A bola foi colocada mais uma vez no campo.

E, dessa vez, quem fez um gol foi Konrad. Não foi um gol qualquer, mas um com o goleiro, então começou a se achar:

— Eu não disse, moleque?! Tá vendo?! Não me chamam de “Konrad, o melhor jogador de Tischkicker” por nada.

— Aposto que ninguém nunca te chamou assim.

— Tanto faz. Vamo acabar com isso logo. Minhas mão já tão doendo!

— Certo… vou acabar com isso o mais rápido possível.

— Vamo ver então!

O jogo seguiu equilibrado por bastante tempo. Ninguém conseguia fazer gol. Toda finalização era defendida.

Até que Konrad fez uma jogada sem querer e acertou um gol com um dos zagueiros.

— Muahahaha! Quem é o melhor agora? É o Konrad, pode dizer! Foi fácil, fácil, pivete.

— Isso claramente foi uma jogada nada calculada. Você fez sem querer.

— “Um bom mágico nunca revela seus truques.” — citou o dito popular.

— Você sabe que está usando isso num contexto errado, né?
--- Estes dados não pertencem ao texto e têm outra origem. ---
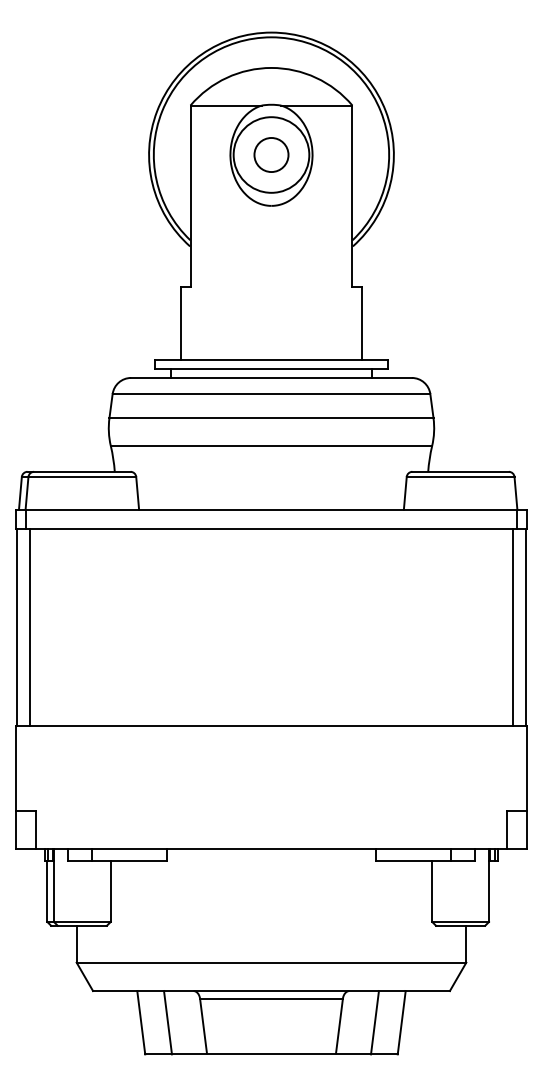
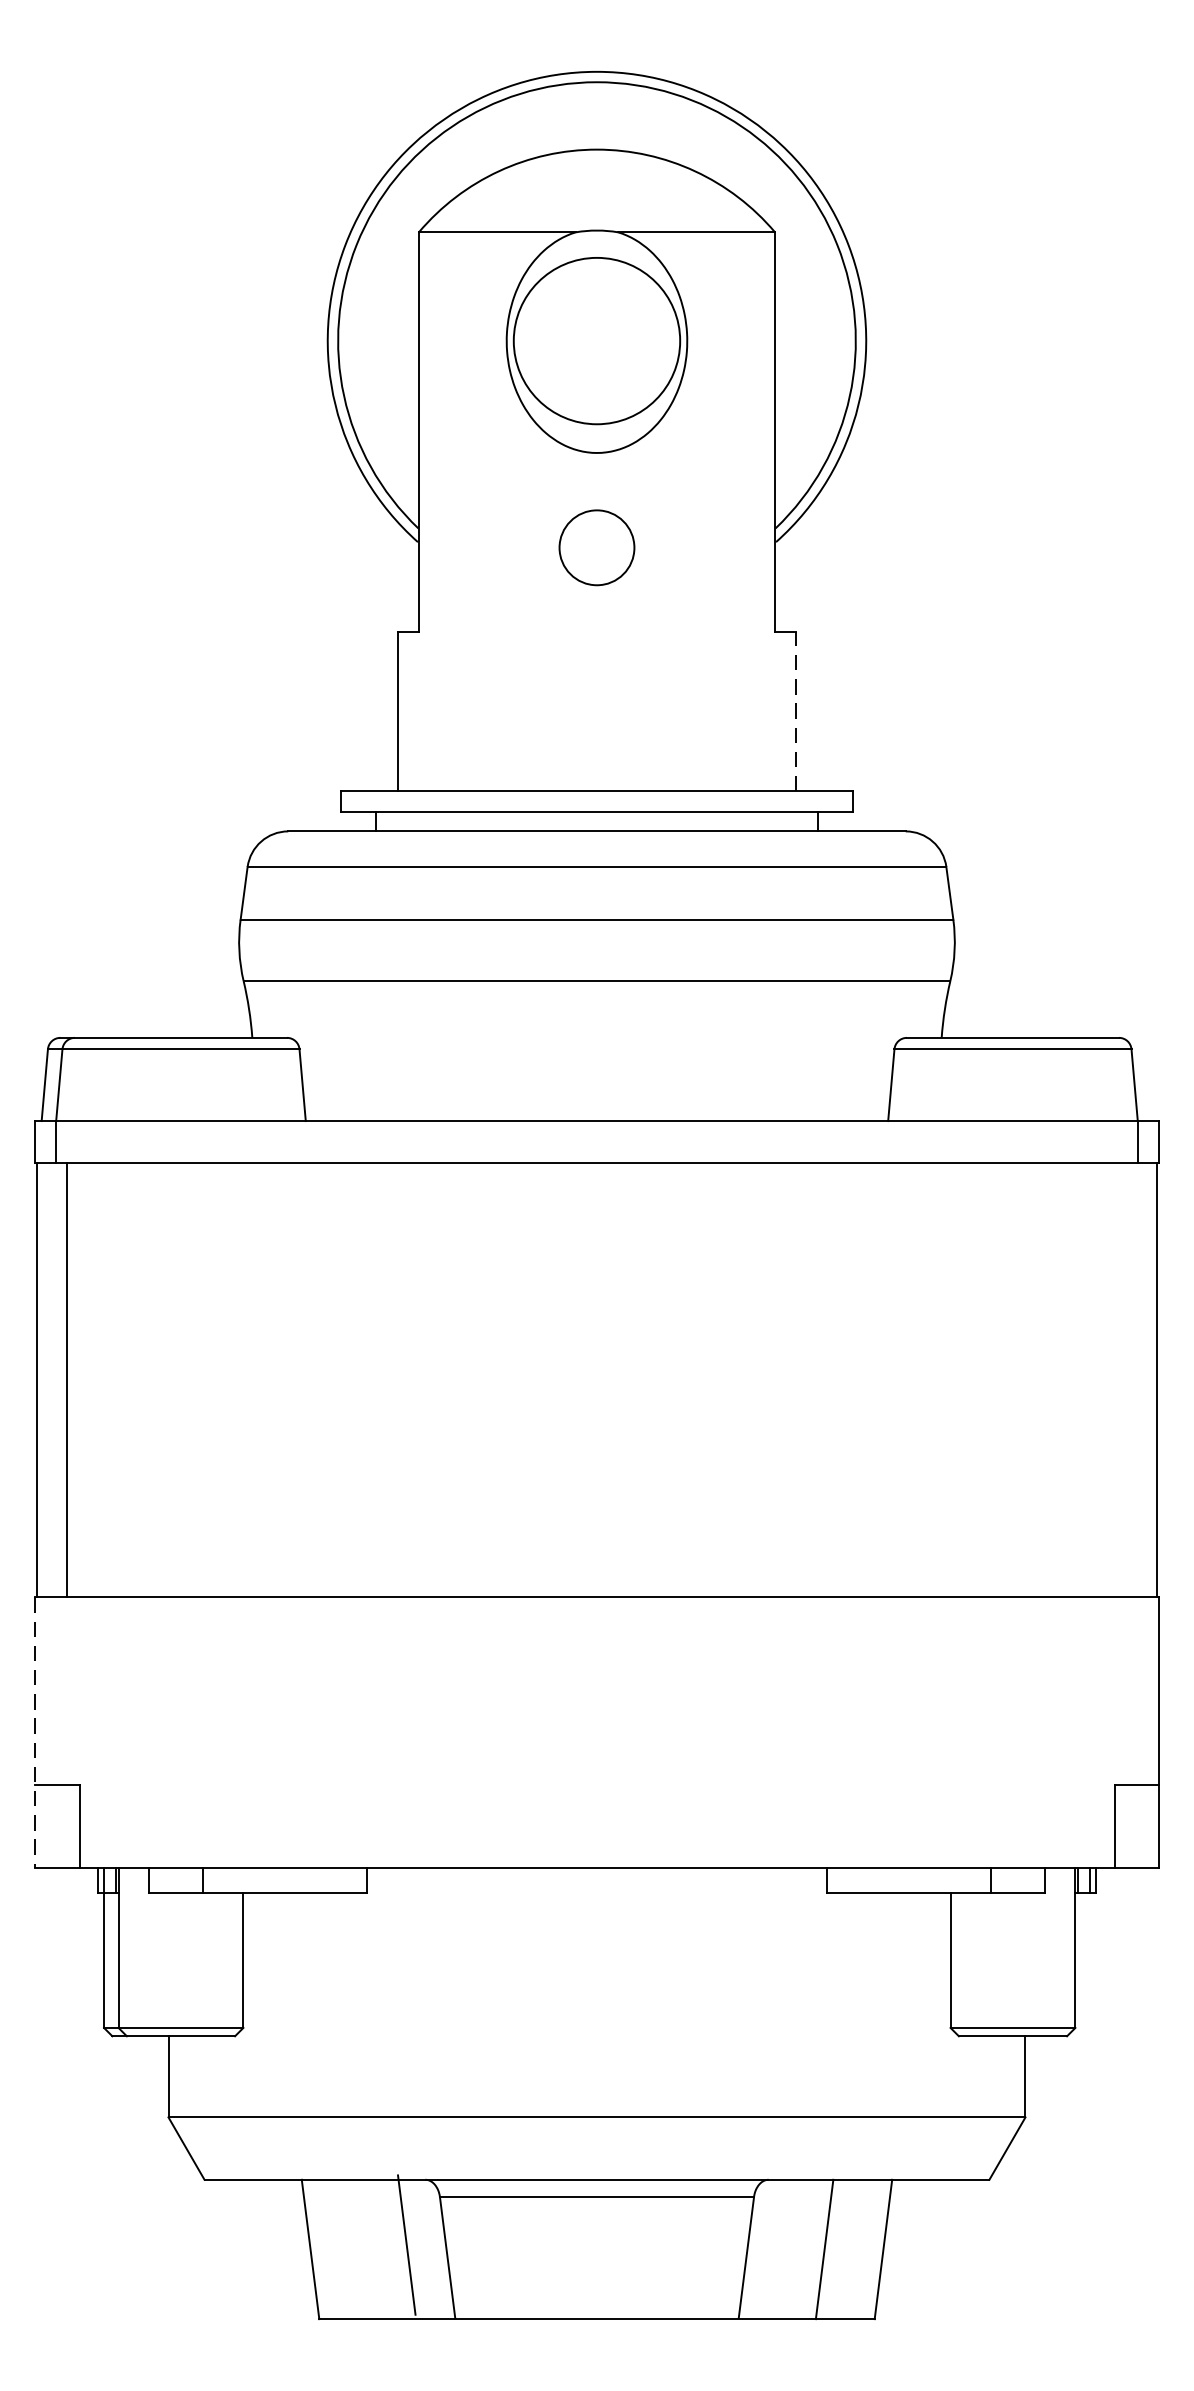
circle: (271, 154) -> (597, 546), moved
line: (362, 323) -> (797, 711), solid -> dashed
line: (512, 627) -> (1127, 1380), removed
line: (16, 788) -> (36, 1734), solid -> dashed
line: (167, 1022) -> (405, 2244), moved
— “Só sei que nada sei.” — Fez uma pose forçada, como se estivesse dentro de um teatro, segurou o queixo com o dedo indicador e o polegar e olhou para cima.

— Agora você virou Sócrates?!

— “O homem nasce bom e o Tischkicker o corrompe.”
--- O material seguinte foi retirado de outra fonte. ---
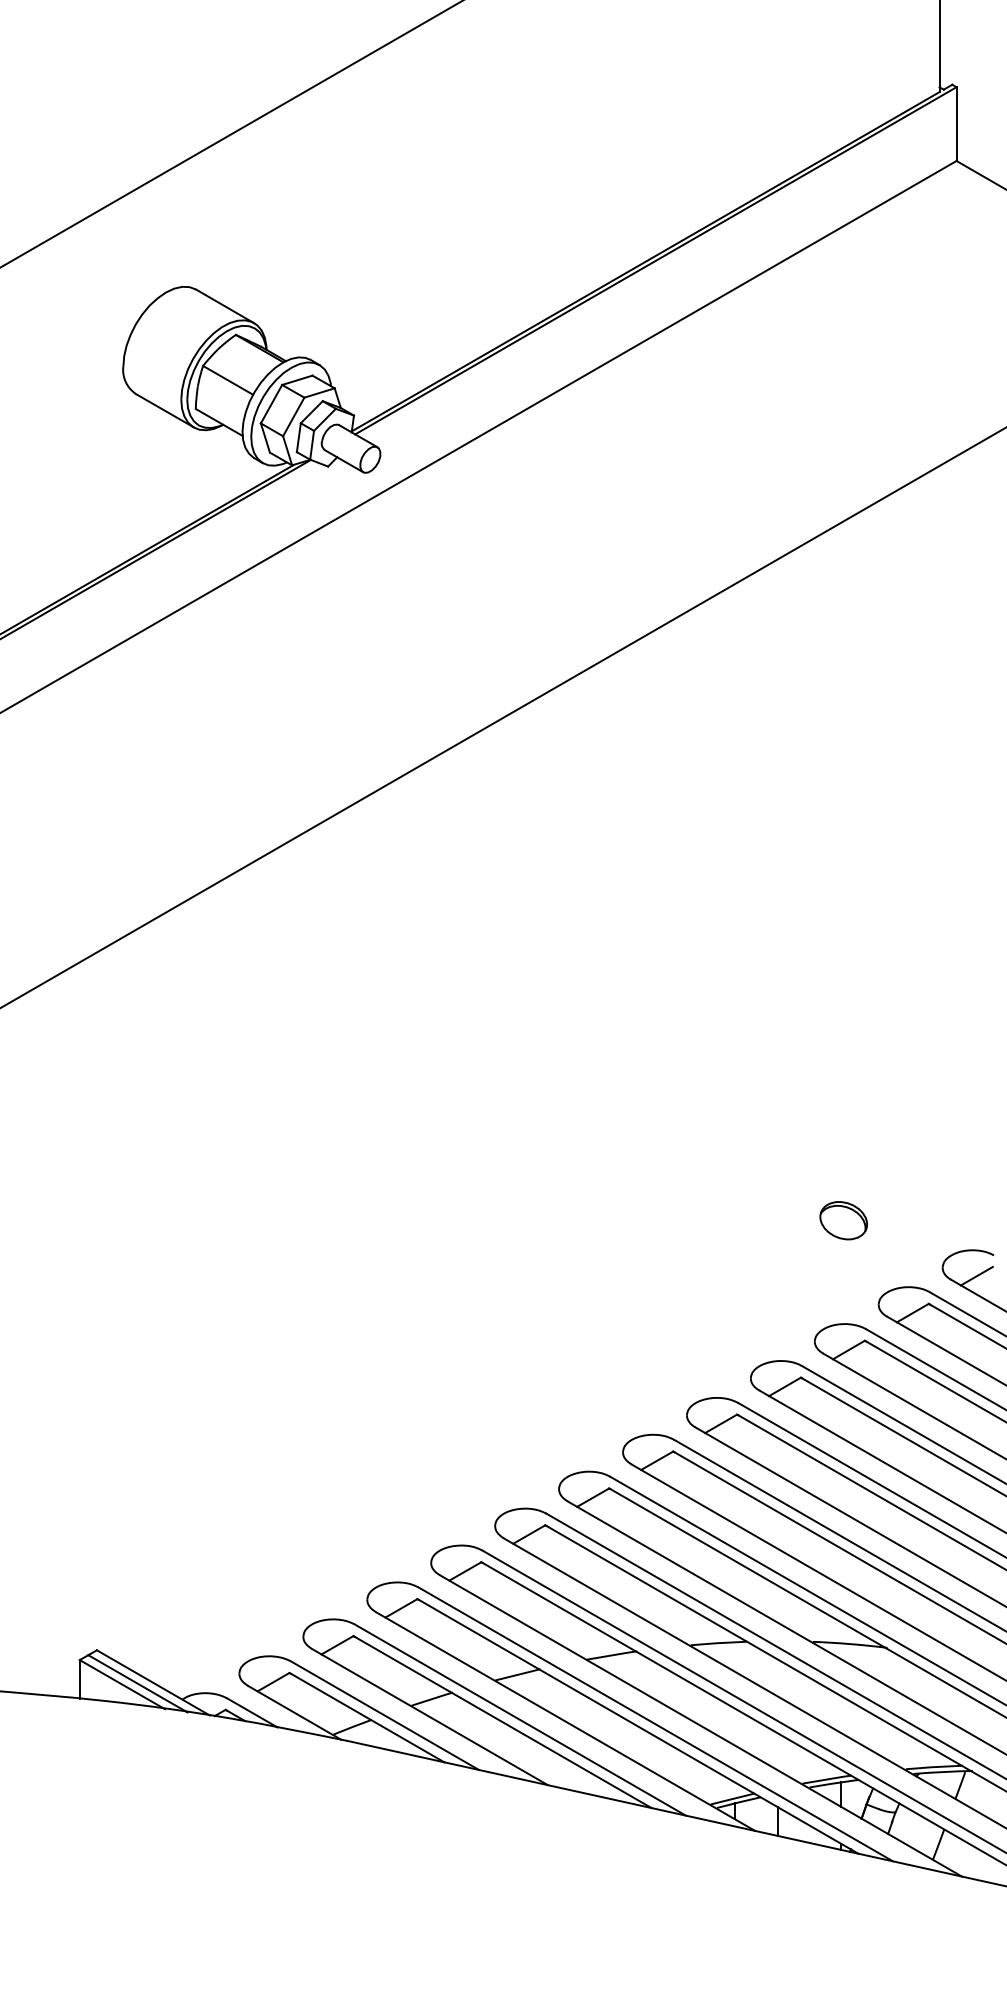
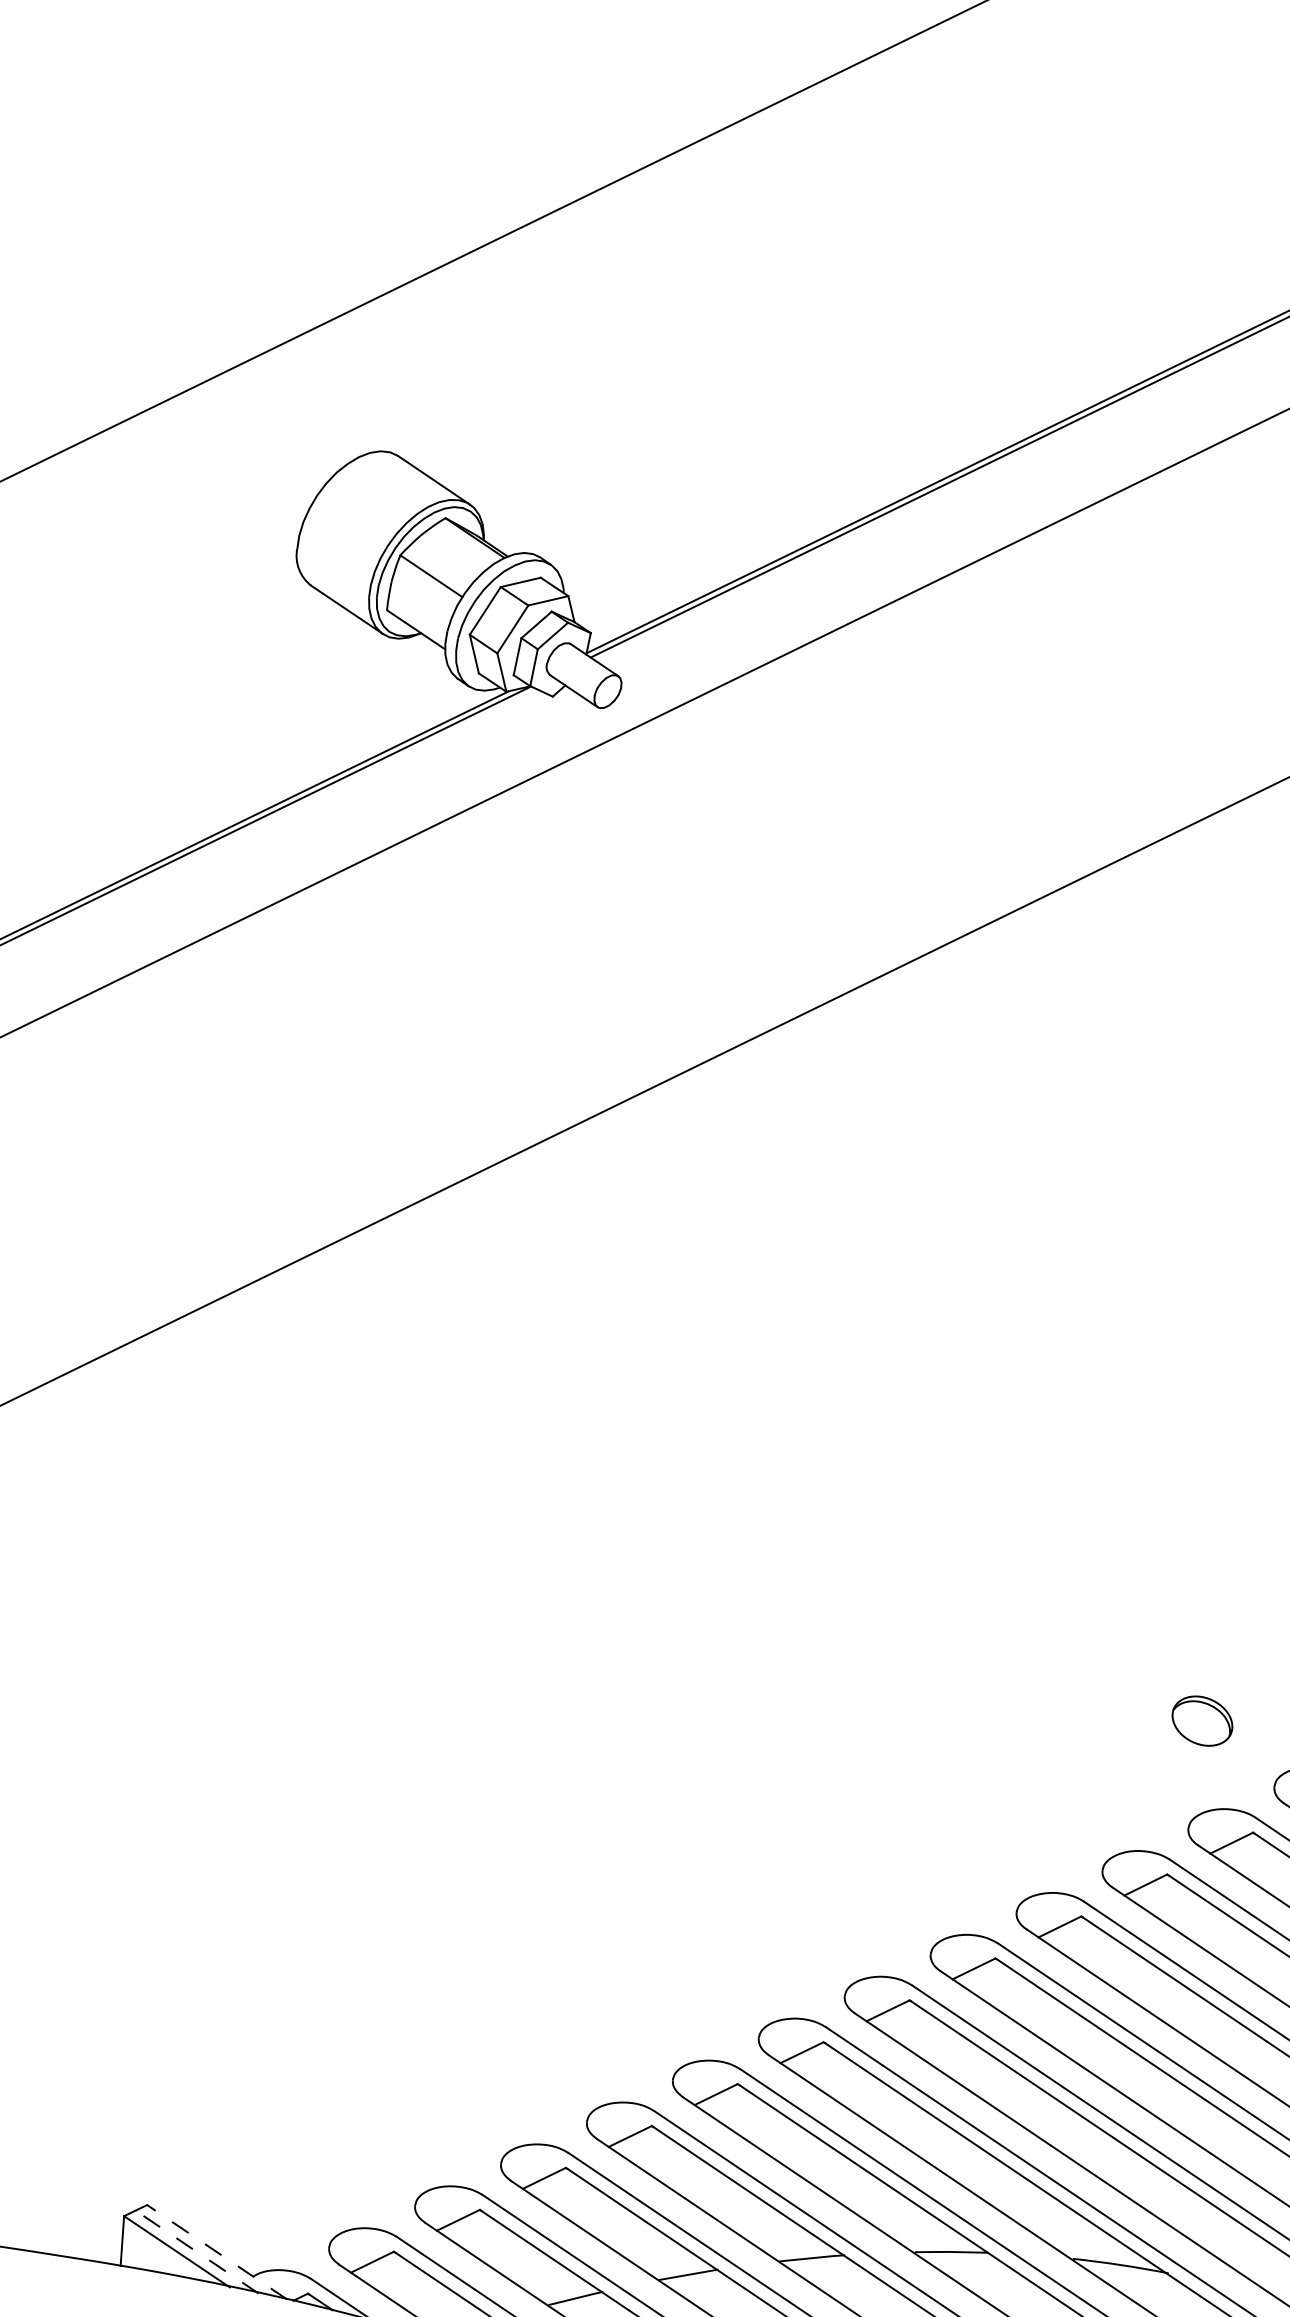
part: (843, 1220) -> (1202, 1720), moved
line: (153, 1682) -> (217, 2251), solid -> dashed
line: (137, 1683) -> (196, 2251), solid -> dashed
— Agora está fazendo trocadilhos?!

— Só admite que tu perdeu, Thommy! Um perdedor é um perdedor, não importa como o oponente venceu!

— Uma vitória dessas eu nunca vou admitir.
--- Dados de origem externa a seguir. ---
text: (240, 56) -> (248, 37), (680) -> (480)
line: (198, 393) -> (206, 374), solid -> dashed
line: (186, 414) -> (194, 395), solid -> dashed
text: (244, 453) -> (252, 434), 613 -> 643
— Tu que sabe. Vai continuar com essa na tua conta pra sempre.

— Ainda terei minha minha vingança.

— Hahaha! Vai perder de novo! A sorte também conta quando se trata de jogos, tu não sabia disso?

— Eu vou ignorar esse comentário. Se prepara para a nossa revanche.

— Claro, claro. Mas vamo tem que deixar pra depois. Eu tenho umas coisa pra resolver. Tenho que sair fora agora. Falou, Thommy! — disse, já andando e saindo do lugar.

— Até mais, Konrad.

Viu o homem saindo dali e, depois de alguns minutos observando os outros jogos e brinquedos, resolveu sair também.

Lá fora, percebeu que já estava na hora do almoço, porque os soldados já estavam entregando marmitas e talheres descartáveis feitos de madeira.

O menino foi para o refeitório e sentou numa mesa qualquer. Nela tinha um garoto de cabelo escuro e pele negra.

Thomas pediu licença para o garoto, abriu a marmita e começou a comer. O menino fez o mesmo.

Depois que terminou de comer, Thomas começou a levantar, mas o garoto abriu a boca:

— Opa! Tudo bem contigo?

— Eu? — Sentou novamente.

— Sim, você. Acho que não tem mais ninguém aqui tão perto de mim.

— Eu estou bem, e você?

— É… diria que nem tanto.

— Entendi.

— A gente parece ter a mesma idade, quantos anos você tem?

— Tenho quinze anos, e você?

— O mesmo.

— Então… por que me chamou?

— Por nada demais. Só achei que parecia ter a mesma idade que eu e seria legal conversar. O nome é Axel.

— Thomas. É um prazer. — Estendeu a mão e apertou a do garoto.

— O prazer é meu. — Correspondeu ao aperto.

— O que está achando daqui, Axel?

— Só faz um dia que o lugar foi montado, então não tenho muito o que dizer. Mas acho que é melhor do que ser morto lá fora, né?

— Com certeza.

— Thomas, se não for incômodo perguntar, você veio com alguém da sua família?

— Por que pergunta?

— É que… esquece o que eu disse, ok?

— Se é assim que você quer.

— Foi bom falar contigo, Thomas. A gente se vê por aí. — Levantou e saiu correndo.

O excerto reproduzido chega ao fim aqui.